I remember announcing to her that one day, I would have my own gallery.  (I also told her I would be a marine biologist and a pediatrician.)  She told me, with characteristic Dutch sobering sensibility, that there were already too many art galleries on Cape Cod.

My first formal oil painting class was at Hampshire College in 2001, but at that time I was also doing a lot of photography working with a medium format camera.  

I always had a sketchbook of abstract watercolors that I would come back to, but I didn’t start to really explore abstraction with oils until I took at class with Yolanda Sanchez at Penland School of Art in 2015.  That class was a turning point for me.  Yolanda, like me, also worked in healthcare and was also a practicing artist.  

I began to see that I didn’t have to pursue only one passion.  I could practice acupuncture and painting. 

I also started to see how the practice of acupuncture and movement of qi (energy) and brushstrokes were in conversation.

2. What do you think is the most important influence in your painting?

For me painting is a space of total freedom.  It’s an expression of energetic movement and what as acupuncturists we call the Shen – heart qi – existing in that space beyond thought or the intellect.  Resting in this space during activity is so rare in our current times and that is what really excites me about the painting process.  Even if I tap into that space of consciousness for just a few moments of the painting, that is what feels most vital about the painting process.  

My wish is to convey that space to the viewer and continue exploring it in my work.
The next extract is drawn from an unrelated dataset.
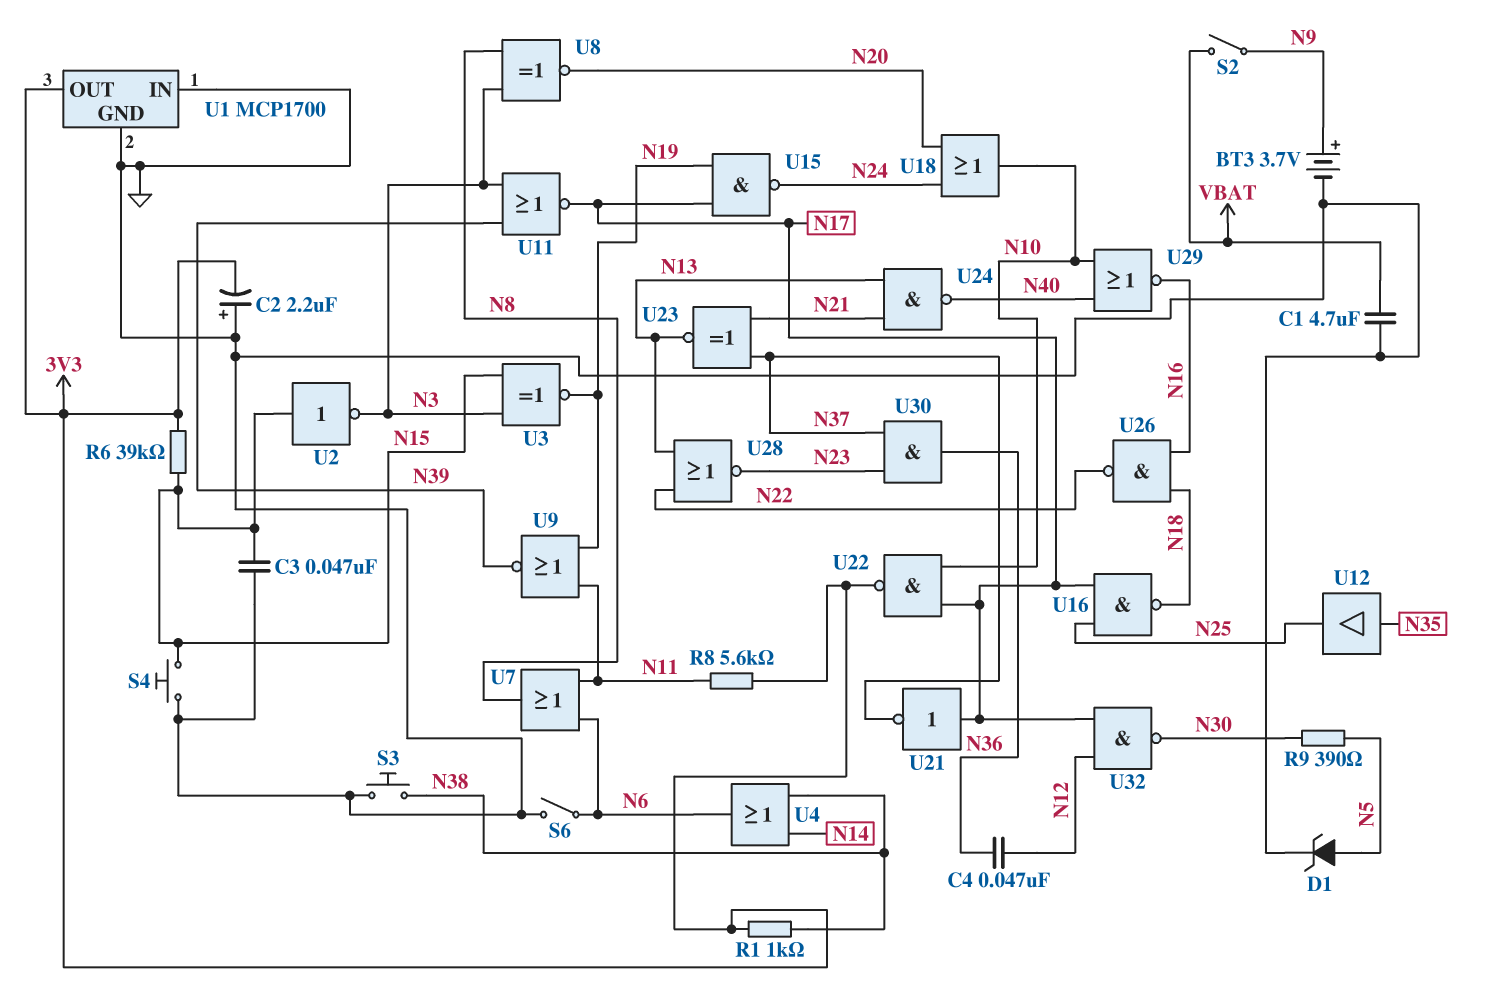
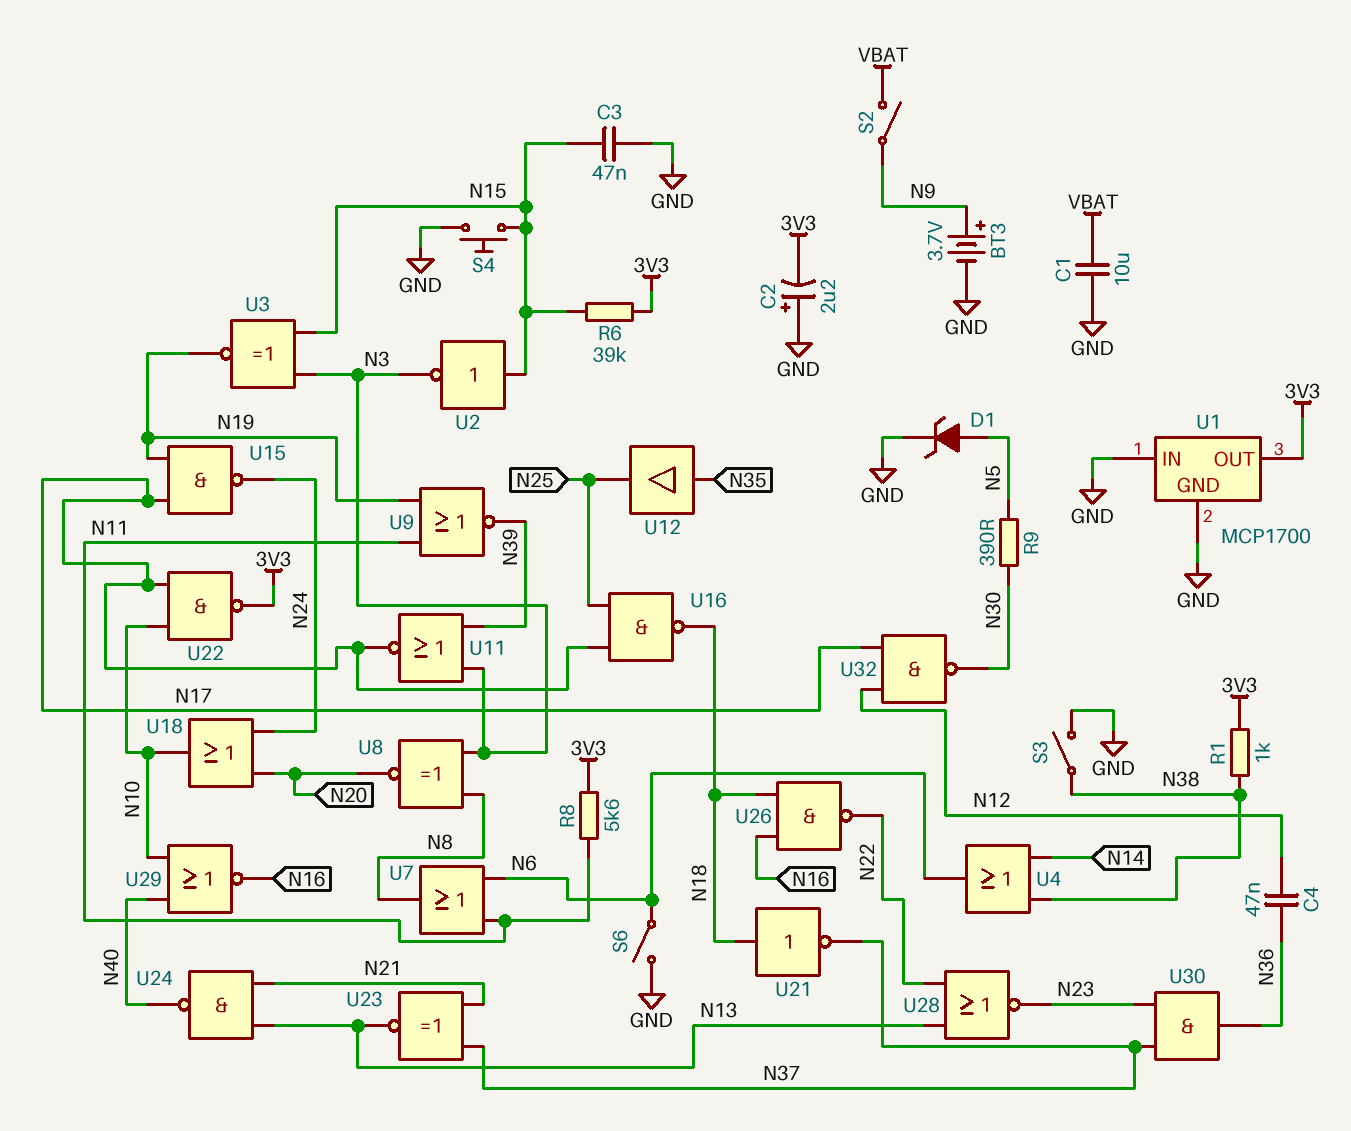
C1: 4.7uF (GND, VBAT) -> 10uF (GND, VBAT)
S3: button (GND, N38) -> switch (GND, N38)
U21: NOT (in N17, out N37) -> NOT (in N18, out N37)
It sounds very lofty but I think it shouldn’t be – I think we all have access to consciousness or a state of peace and is vital to cultivate it.  

3. Do you work from life, photographs or from imagination?

This varies but is usually a combination of imagination and the natural world.  Light and the drama of light on the landscape is something that continues to interest me.  When working indoors I may work purely from imagination or I might set up a still life of florals to spark the process.  Other times I will paint at the ocean or in my grandparent’s backyard – any part of nature that I feel a personal resonance with or want to convey. 

4. What is your creative process like?  

I typically allow a painting to evolve while I am making it and don’t have any set boundaries beyond the canvas when I begin.  I often work outdoors in warmer months, look for places where I feel inspired and set up my easel there.  

Sometimes I will get an image of part of a painting.  I’ll sketch that out to remember it and come back to it.  I find that when I am spending time in nature (particularly by the ocean) and am emptying myself of the busy-ness of daily life by taking time to meditate, do qi gong, and sometimes journal, an idea for a painting may come.  

When I’m painting during a busy week and haven’t made the time for much contemplation I just allow myself to explore by choosing a color palette, mixing color and working from there. 

5. What are you working on right now? 

Currently I’m working on several pieces – one plein air piece I began at The National Seashore in Eastham, another large abstract floral-inspired piece, and I am starting a new piece inspired by the incredible gardens at Chanticleer.